David Gilliland, vice president of national accounts at Great Dane Trailers, saw a return to normalcy, too, and expects August, September and October to be stronger. “We are coming off record high builds in vans and [refrigerated trailers] so nothing to panic about even if the order intake is less going into 2020.”

One company placing orders is, Maly said.

“I can tell you that I hear Amazon an awful lot. They are driving a fair amount of business right now,” including taking white stock trailers off the lots, Maly said, remarking on conversations with trailer makers.

That indicates to him that its logistics business is picking up.

“[Amazon is] probably trying to get some pretty aggressive positioning, not only with their own business for the theoretical holiday surge coming up, but the other freight transport they are starting to move on,” he said.

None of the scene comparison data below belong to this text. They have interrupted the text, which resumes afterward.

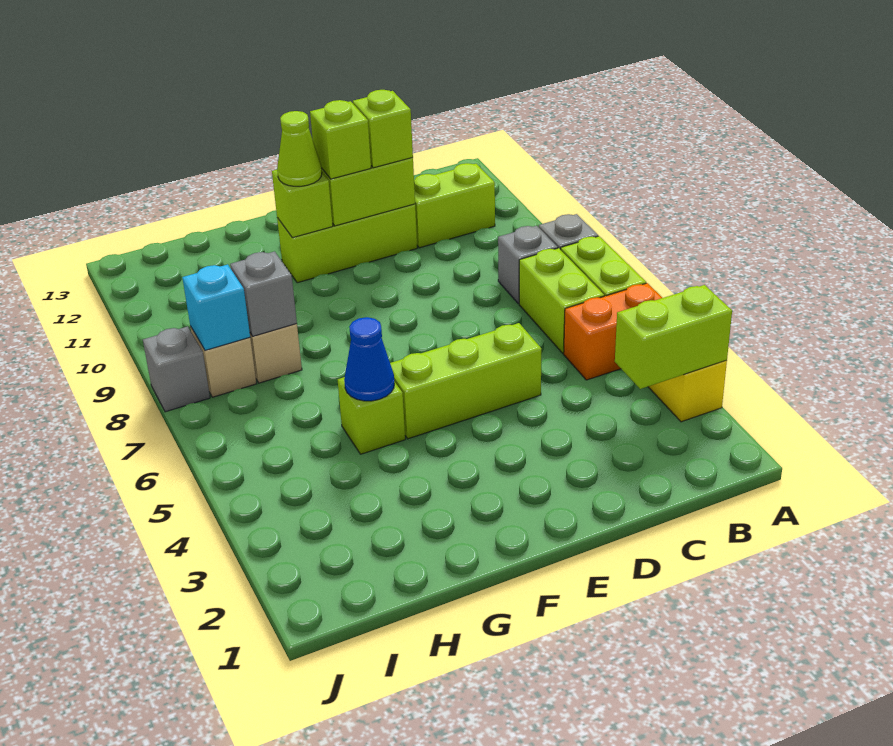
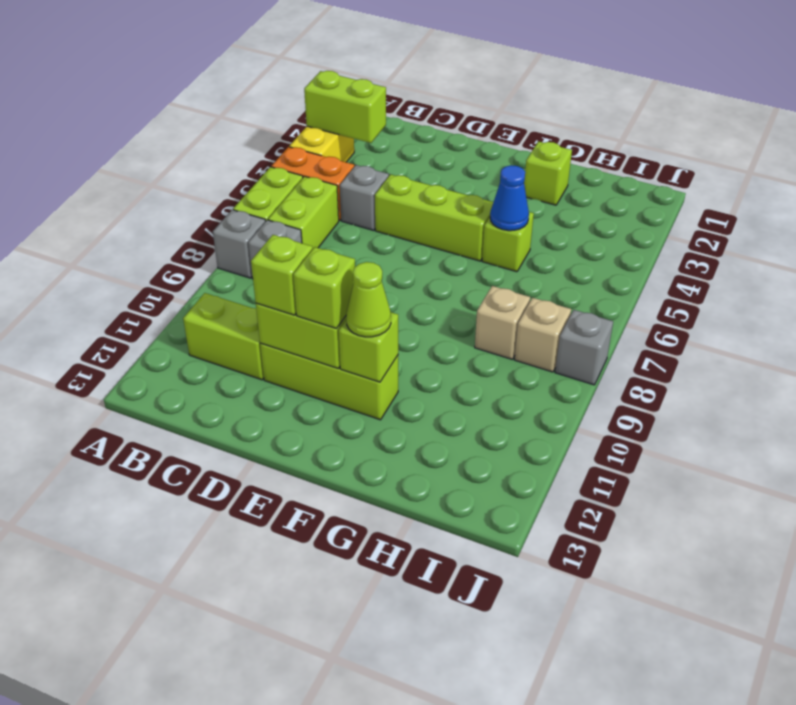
none -> lime brick G2 level 1
grey brick H8 level 2 -> grey brick C5 level 1
cyan brick I8 level 2 -> none

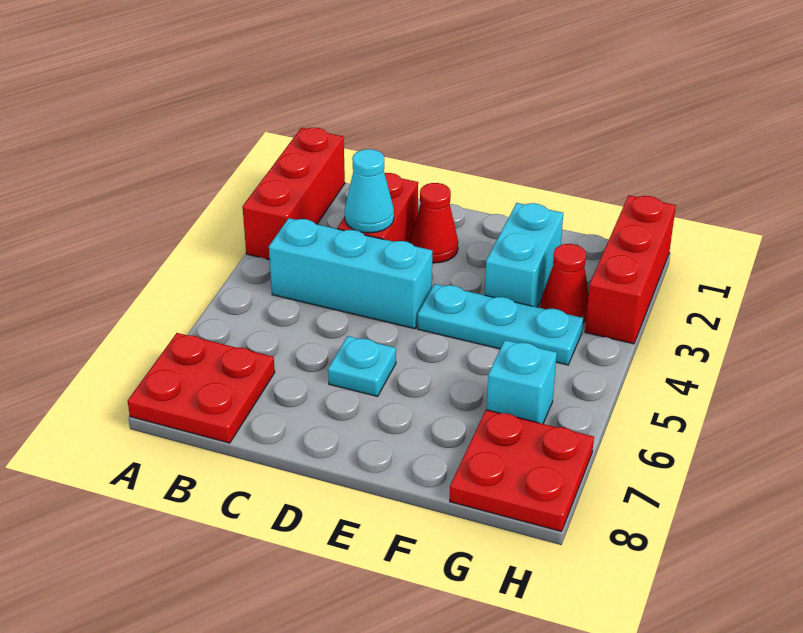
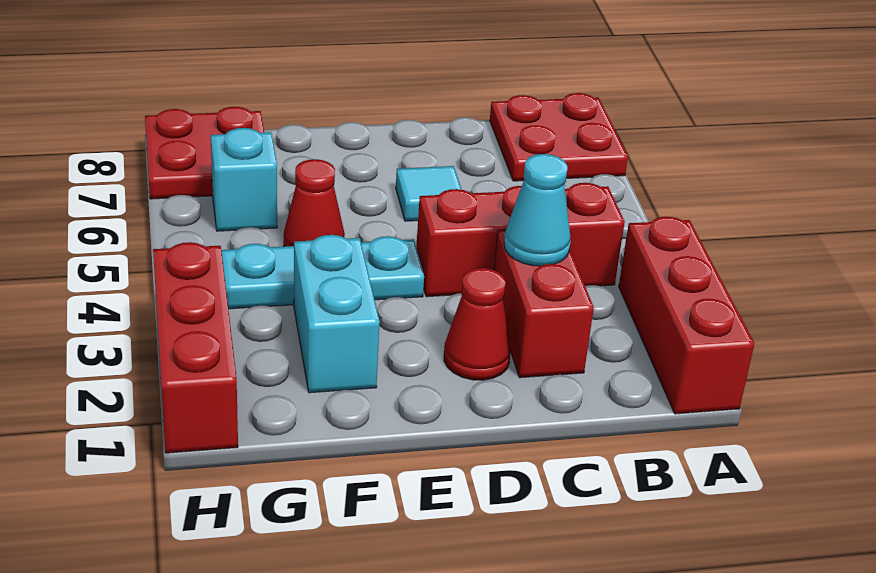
cyan brick B4:D4 level 1 -> red brick B4:D4 level 1
cyan plate D6 level 1 -> cyan tile D6 level 1
red cone G3 level 1 -> red cone F5 level 1

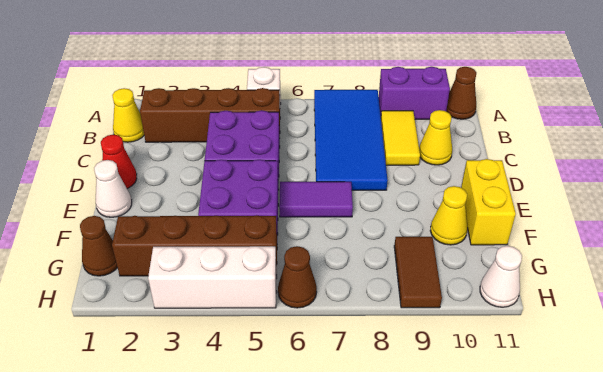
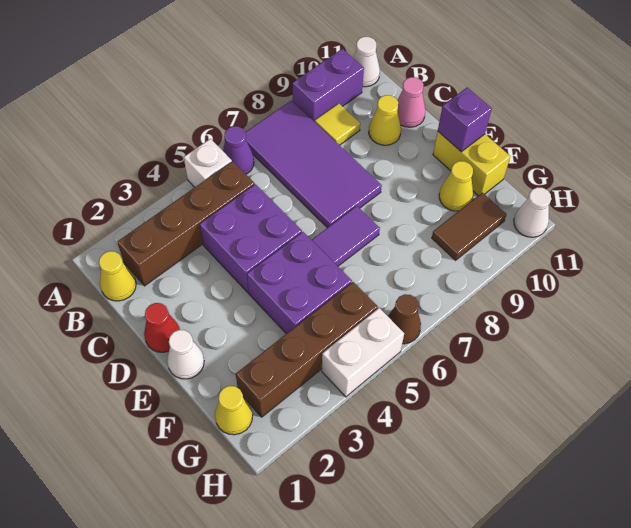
none -> purple cone A6 level 1
blue tile A7:D8 level 1 -> purple tile A7:D8 level 1
brown cone A11 level 1 -> white cone A11 level 1
yellow tile B9:C9 level 1 -> yellow tile B9 level 1
none -> pink cone C11 level 1
none -> purple brick E11 level 2
brown cone G1 level 1 -> yellow cone G1 level 1
brown tile G9:H9 level 1 -> brown tile G9:G10 level 1
white brick H3:H5 level 1 -> white brick H4:H5 level 1

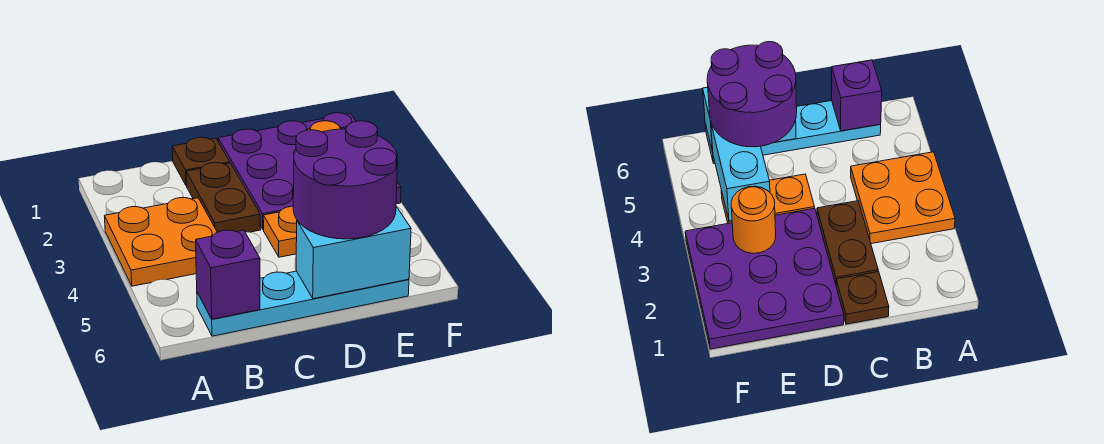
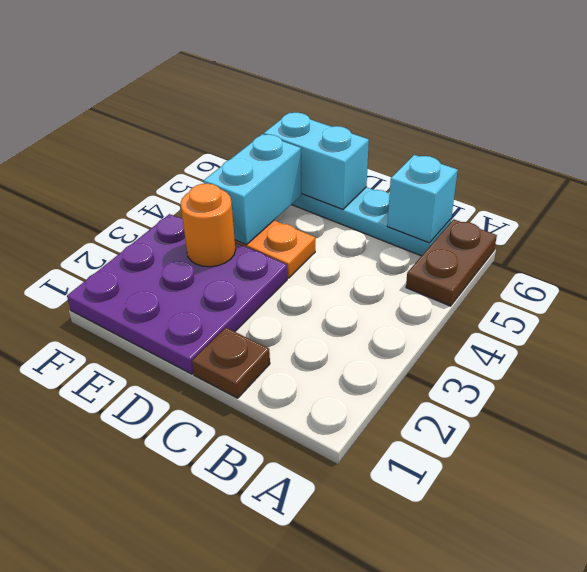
orange plate A3:B4 level 1 -> none
purple brick B6 level 2 -> cyan brick B6 level 2
brown plate C2:C3 level 1 -> brown plate A5:A6 level 1
purple round brick D5:E6 level 3 -> none

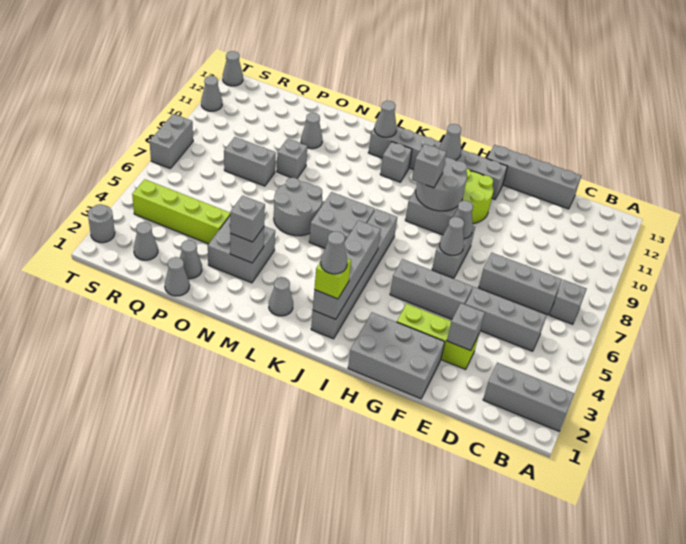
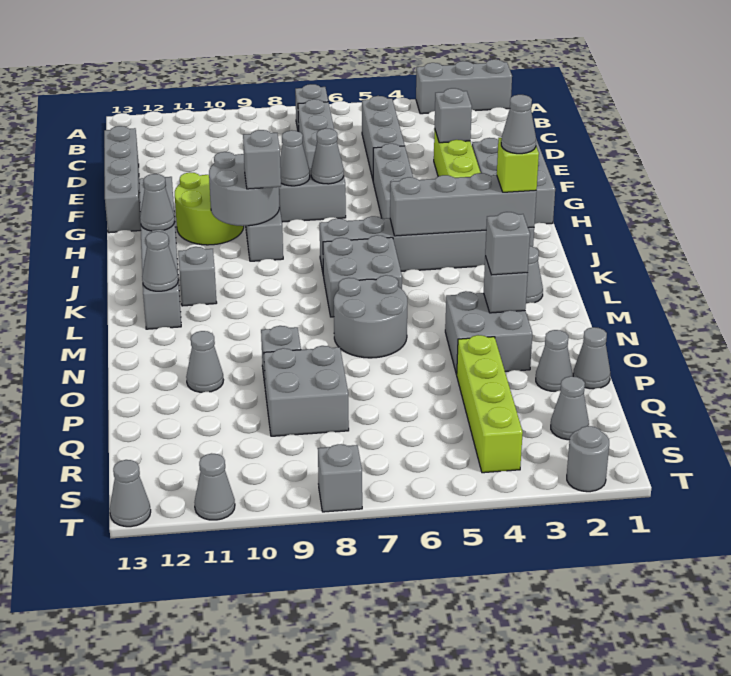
grey brick A2:C2 level 1 -> grey brick A1:A3 level 1
grey brick P8:Q8 level 1 -> grey brick P8:Q9 level 1
grey brick T7:T8 level 1 -> grey brick T8 level 1

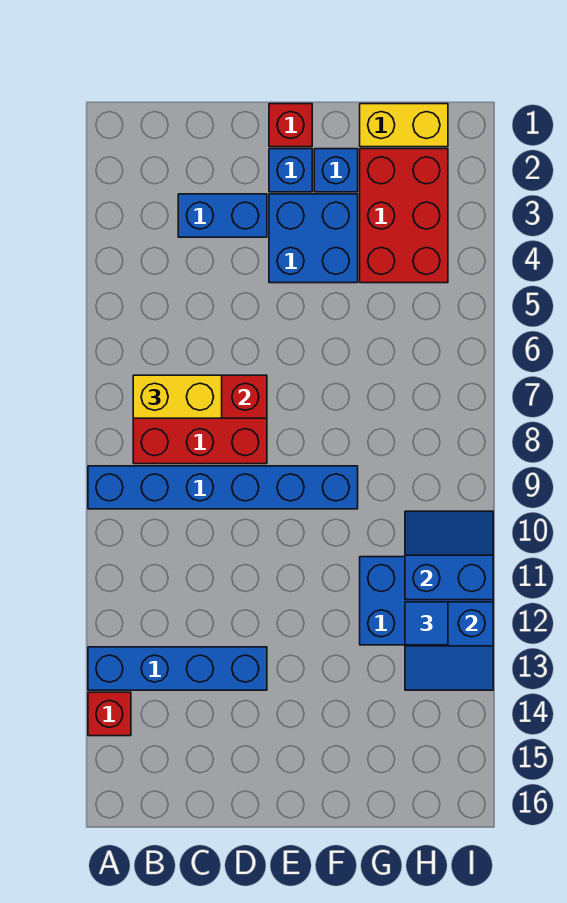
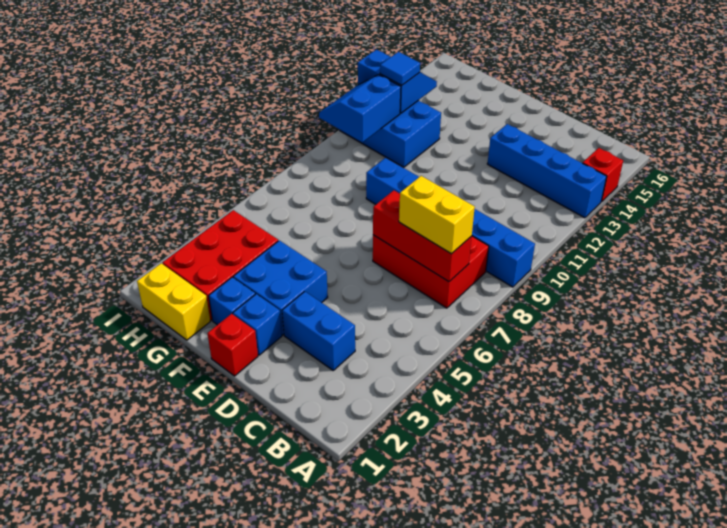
blue slope H10:I11 level 2 top 11 -> blue slope H10:I11 level 2 top H

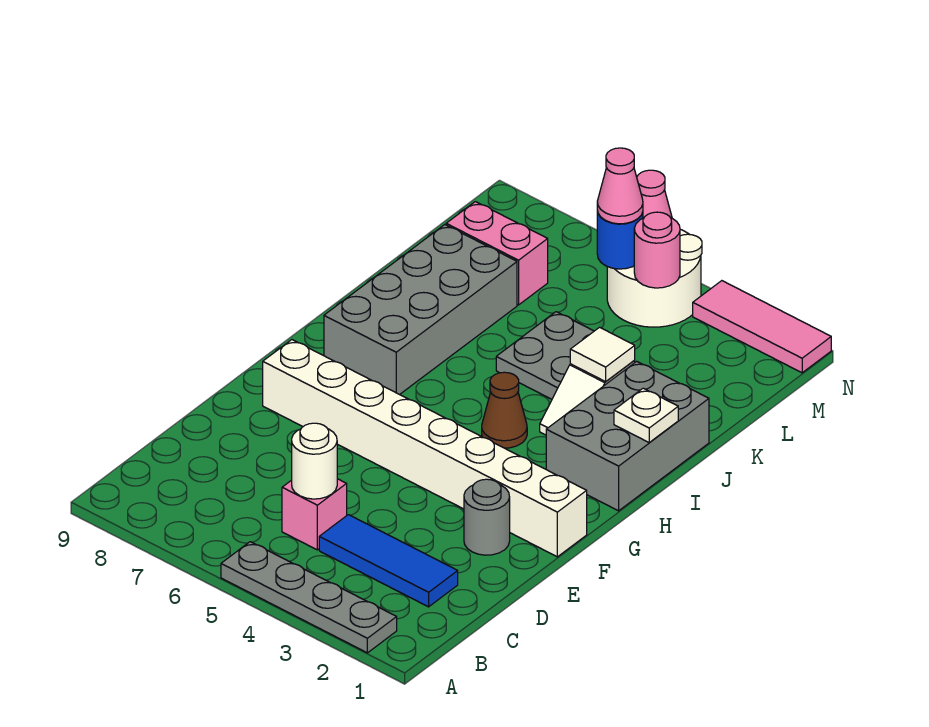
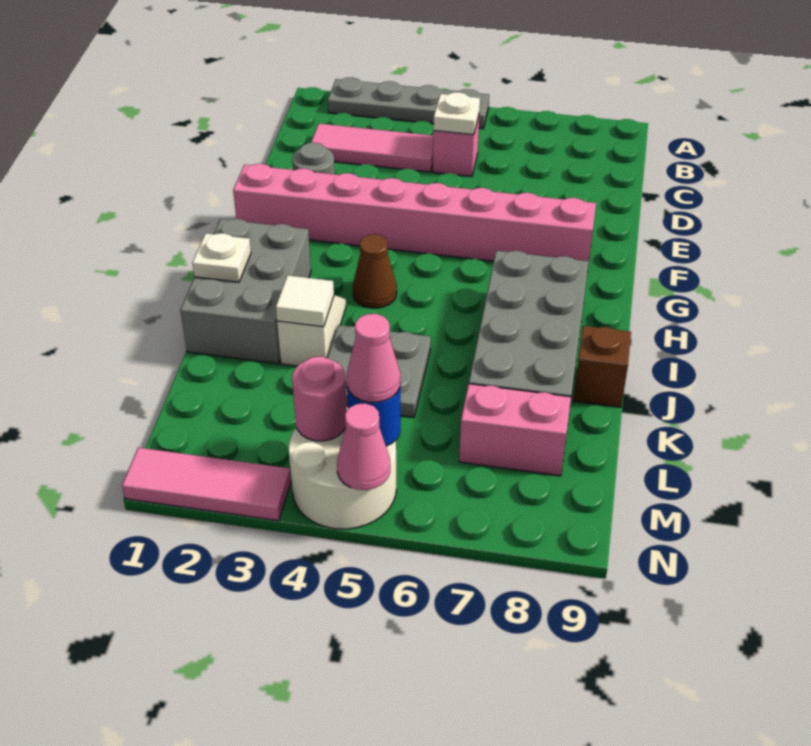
blue tile C2:C4 level 1 -> pink tile C2:C4 level 1
white round brick C5 level 2 -> white plate C5 level 2
white brick F1:F8 level 1 -> pink brick F1:F8 level 1
none -> brown brick J9 level 1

Amazon did not respond to a request for comment but recently announced new fulfillment centers in Ohio, Pennsylvania and Utah.

Another fleet said it would not be adding trailers this year.

Jarit Cornelius, vice president of asset maintenance at Sharp Transport


“But we had planned it that way,” said Jarit Cornelius, vice president of asset maintenance at Sharp Transport. “We did lots of catching up, getting the old out, the new in, over the past few years, and this year was set to be a no-order year.”

Sharp is a truckload carrier in Ethridge, Tenn., that operates 360 trailers — primarily dry van, combined with flatbed, end-dump and heavy-haul.

“Just like everyone else, the recession a few years back completely threw trade cycles out the window. Post-recession, we’ve been trying to play catch-up,” Cornelius said. “For trailers, we’re about 80% caught up. Some diversification in our company and the applications allowed us to slow trailer purges down somewhat and continue getting good utilization from older trailers.”

Tulsa, Okla.-based Melton Truck Lines Inc., a flatbed carrier, is scheduled to buy 385 trailers and trade in 200, Chief Financial Officer Robert Ragan said. Melton operates 2,415 trailers. The order has not been placed yet, he said Aug. 20.

“That typically occurs late September, first of October in a normal equipment cycle,” Ragan said. “The bigger picture is, we have not overreacted in good freight cycles or soft freight cycles. For 20-plus years, we have had fleet growth in the mid-to-upper single digits, growing organically.“

Melton’s ratio of trailers to tractors is 1.75 to 1, which, he said, is a little higher than for flatbed carriers typically because of its business in Mexico.

“We have quite a few trailers in Mexico and/or positioned at the border on any given day,” Ragan said.